_SUPPLIED INFORMATION_
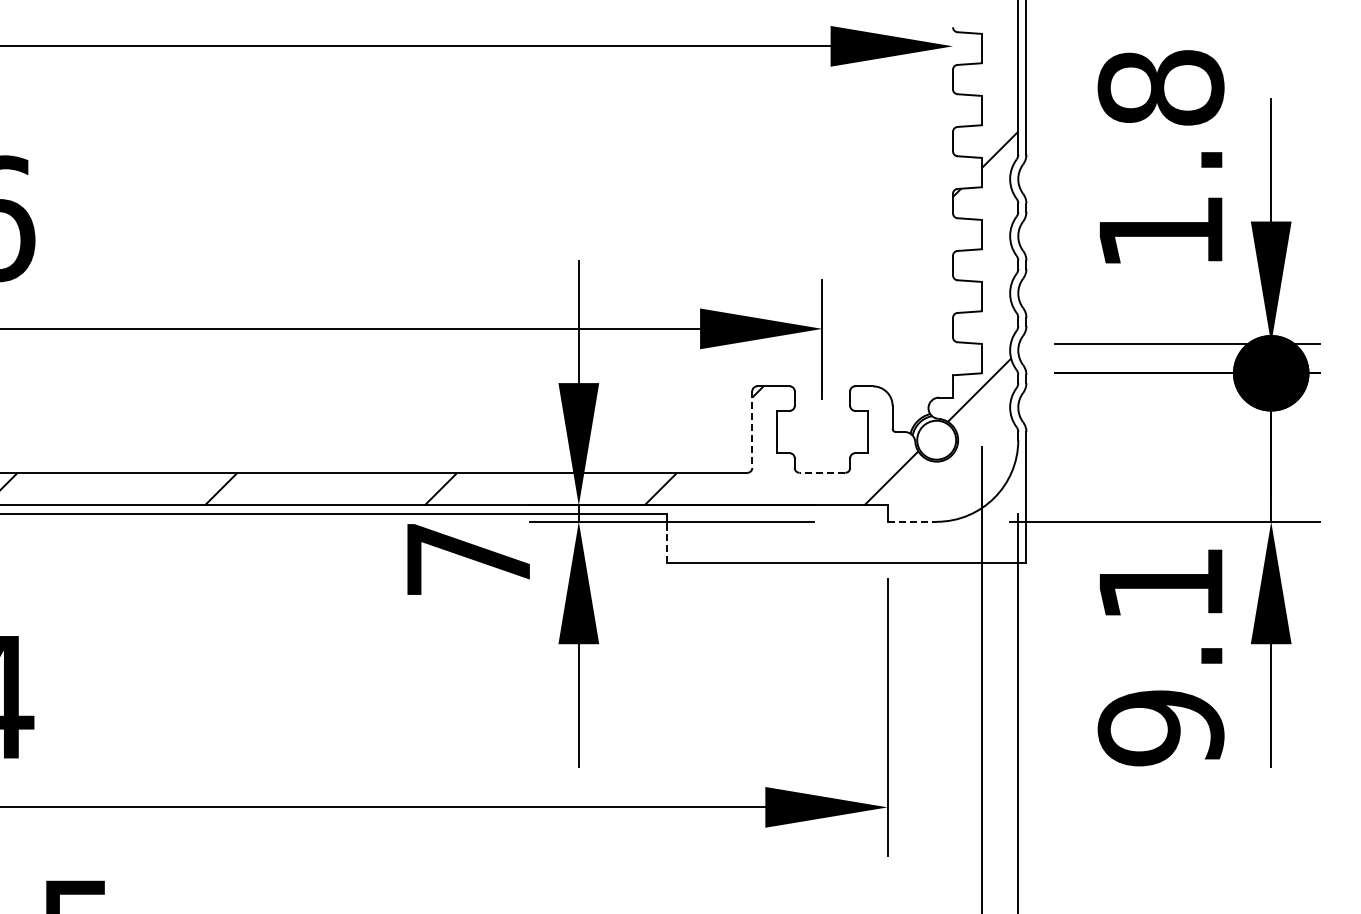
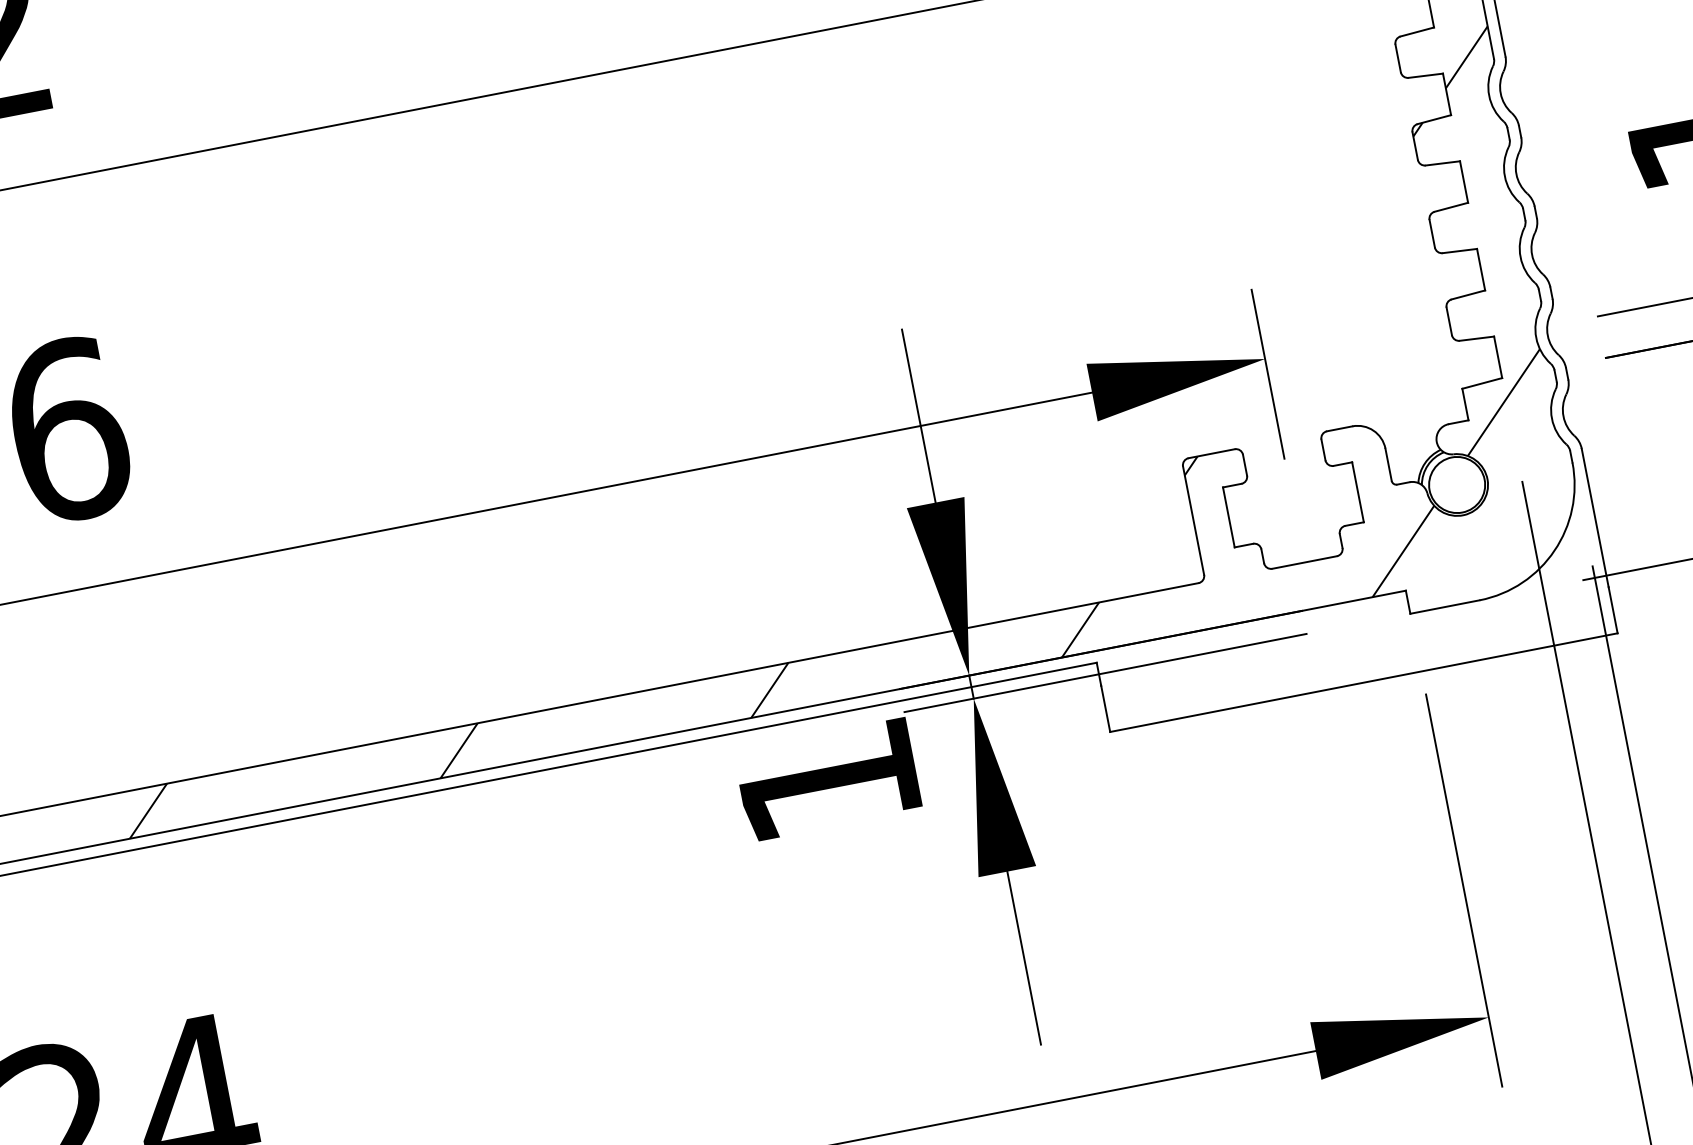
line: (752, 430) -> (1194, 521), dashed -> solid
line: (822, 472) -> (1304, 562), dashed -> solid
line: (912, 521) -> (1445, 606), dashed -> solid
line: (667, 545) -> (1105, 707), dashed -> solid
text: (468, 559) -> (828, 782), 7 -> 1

_WORK REQUIRED_
Once you reach the line containing "line: (667, 545)", transcribe it and each line after it through the end of the material, exactly and with nothing added.

_RESPONSE AREA_
line: (667, 545) -> (1105, 707), dashed -> solid
text: (468, 559) -> (828, 782), 7 -> 1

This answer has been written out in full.